5. Interview for Therapy for Guys
I gave an interview for the newly launched Therapy for Guys podcast, created and hosted by licensed therapist Quique Autrey:
Beyond Theology: Christianity, Nonduality, and the Play of Existence. In this episode, I have a conversation with Matt Cardin. We discuss Alan Watts’s book Beyond Theology: The Art of Godmanship. We explore various themes including: the Creator/creature distinction, the philosophy of nonduality, “scientism,” and spiritual disciplines that help us become more “accident prone” to receiving divine grace.
6. Academic administration position
I finished my first full year as Vice President of Academic Affairs at North Arkansas College. This included leading to completion — that is, writing a great deal of, serving as managing editor of, and copy editing and formatting all of — a major college-wide report (35,000 words) for our institutional accreditor, the Higher Learning Commission. This project was pretty much my charge from the moment I was hired in the fall of 2021, and the stakes were high. The fact that, as described above, I conceived, prepped, and launched this newsletter, and created and submitted the manuscript for Volume 1 of my journal, and corrected the proofs for both it and What the Daemon Said, at the same time that I was guiding that HLC report to its October deadline, just goes to show how heedless of external circumstances, practical time constraints, and your personal fund of energy the daemon muse can be when it sovereignly decides it is time for you to pursue some creative project.
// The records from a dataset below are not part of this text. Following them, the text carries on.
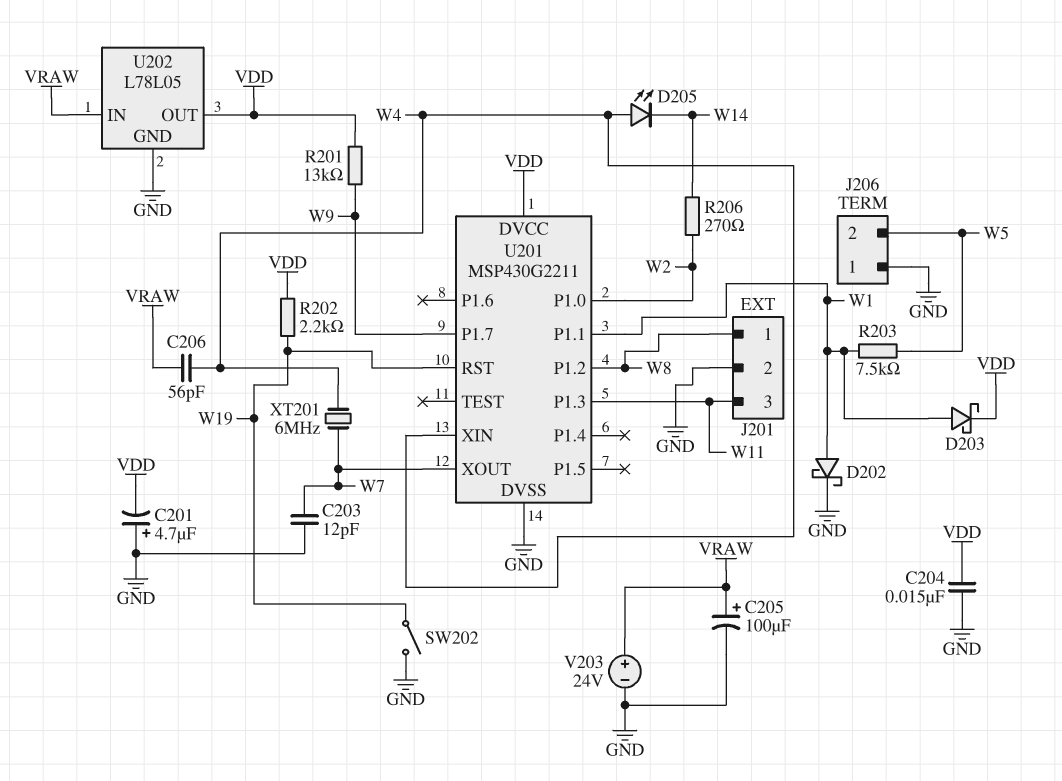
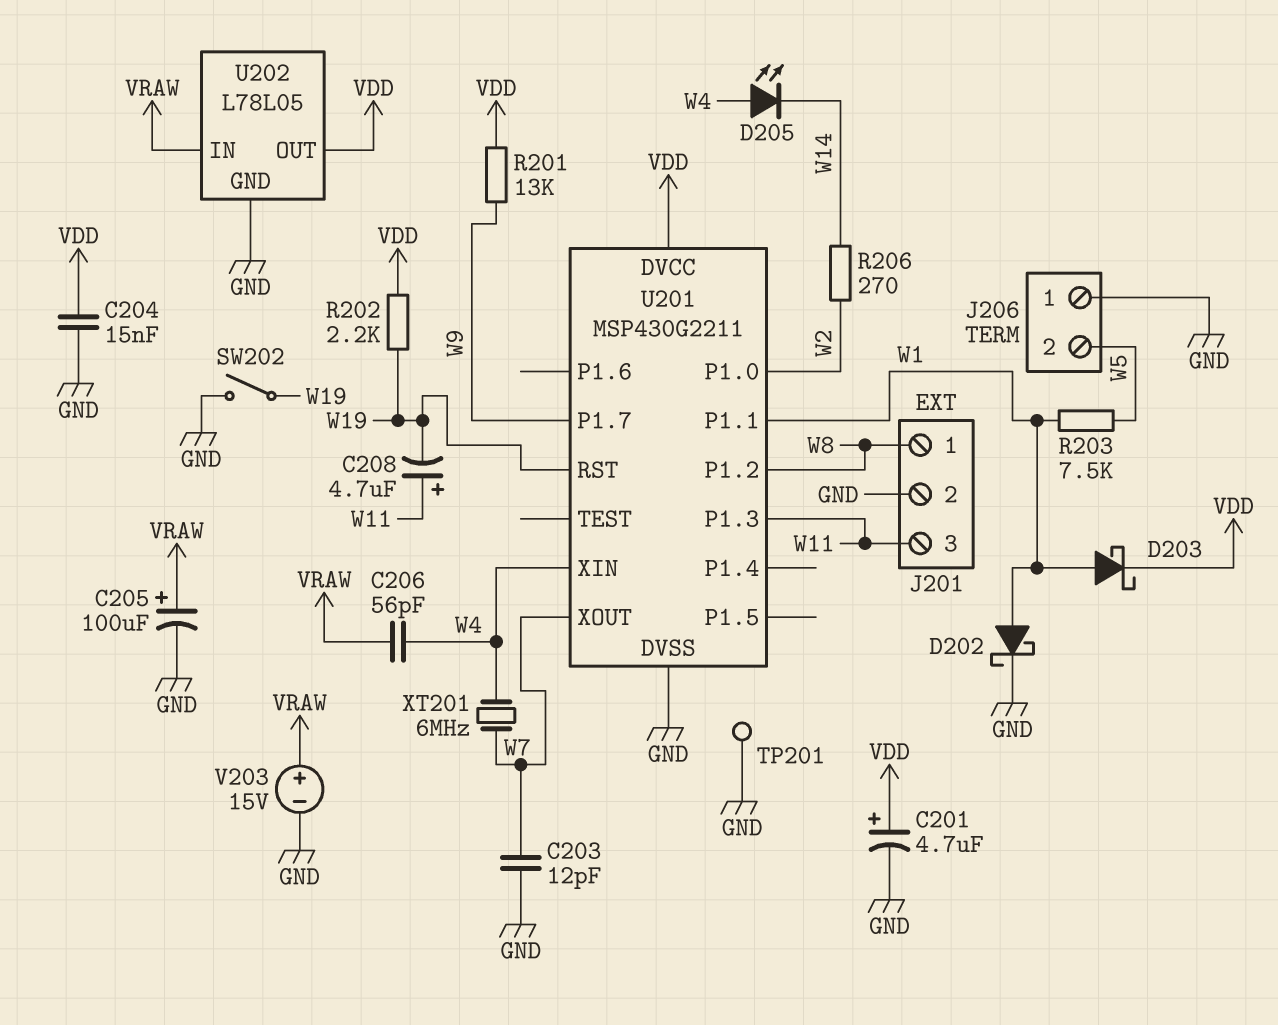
C201: 4.7uF (plus GND, minus VDD) -> 4.7uF (plus VDD, minus GND)
C208: none -> 4.7uF (plus W11, minus W19)
TP201: none -> test point (GND)
V203: 24V (plus VRAW, minus GND) -> 15V (plus VRAW, minus GND)

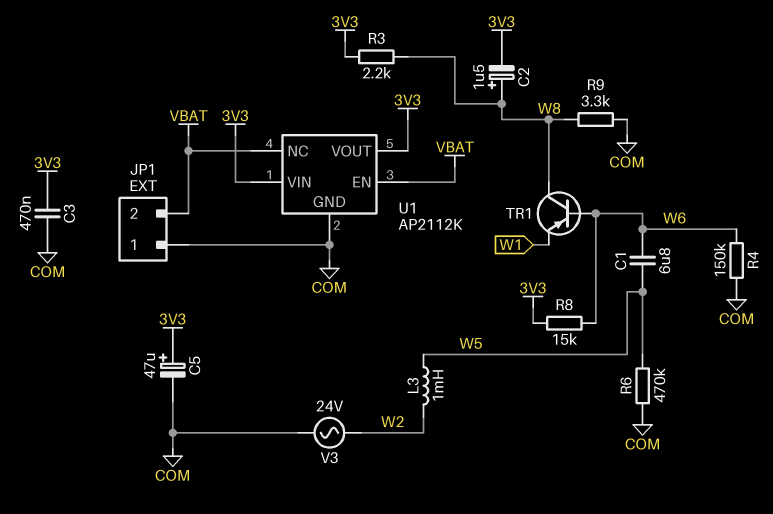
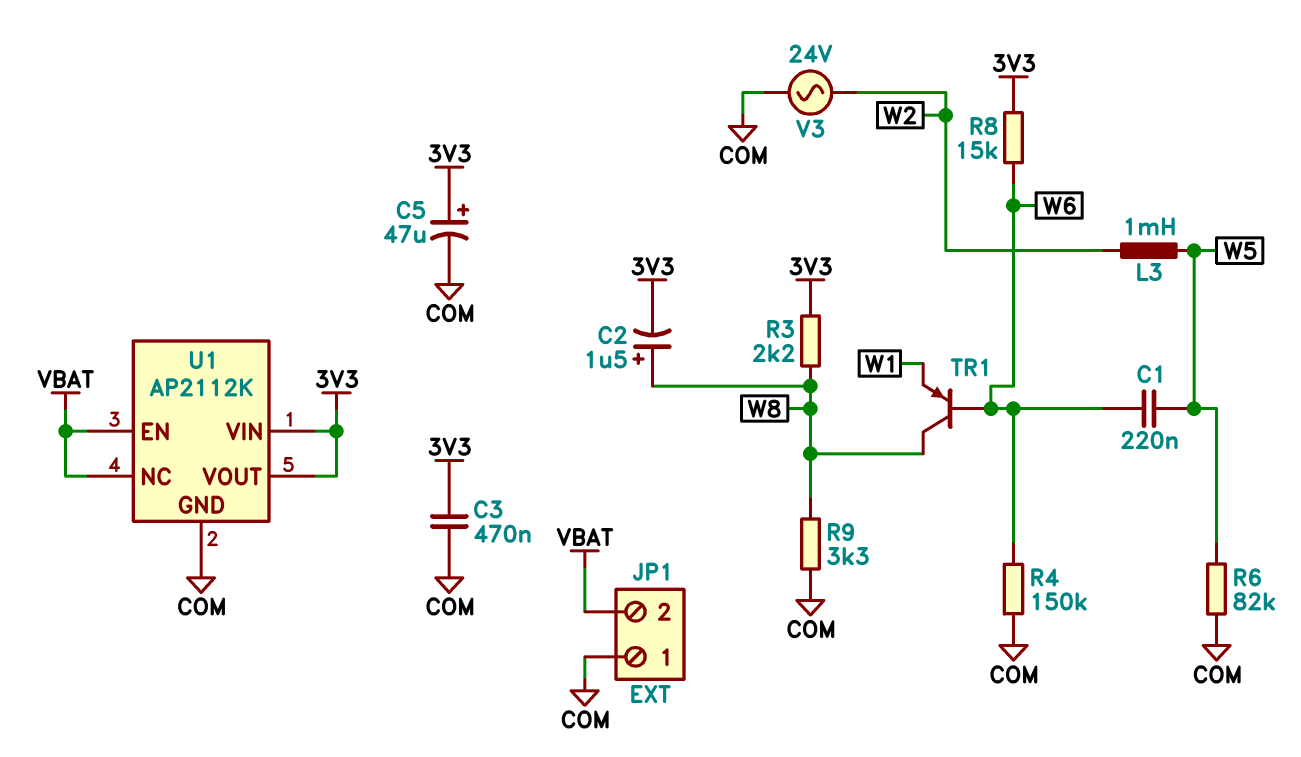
C1: 6.8uF (W5, W6) -> 220nF (W5, W6)
R6: 470k (COM, W5) -> 82k (COM, W5)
All in all, I close out 2022 with a nice sense of accomplishment. But the real story behind all of the external facts above is the continued unfolding and amplification of an abiding nondual awareness/awakeness right here in the infinite pocket of the real, from which and in which place all of this writing, editing, working, thinking, talking, and interacting, along with the recurrent bouts of pleasure, discouragement, motivation, demotivation, and all the rest, just happened on its own, as a flux of phenomena arising and subsiding, and as a matter for which I-as-Matt can take neither credit nor blame. I’ll see you here in this same timeless time and placeless place in 2023 (i.e., a week from now). Until then, be well.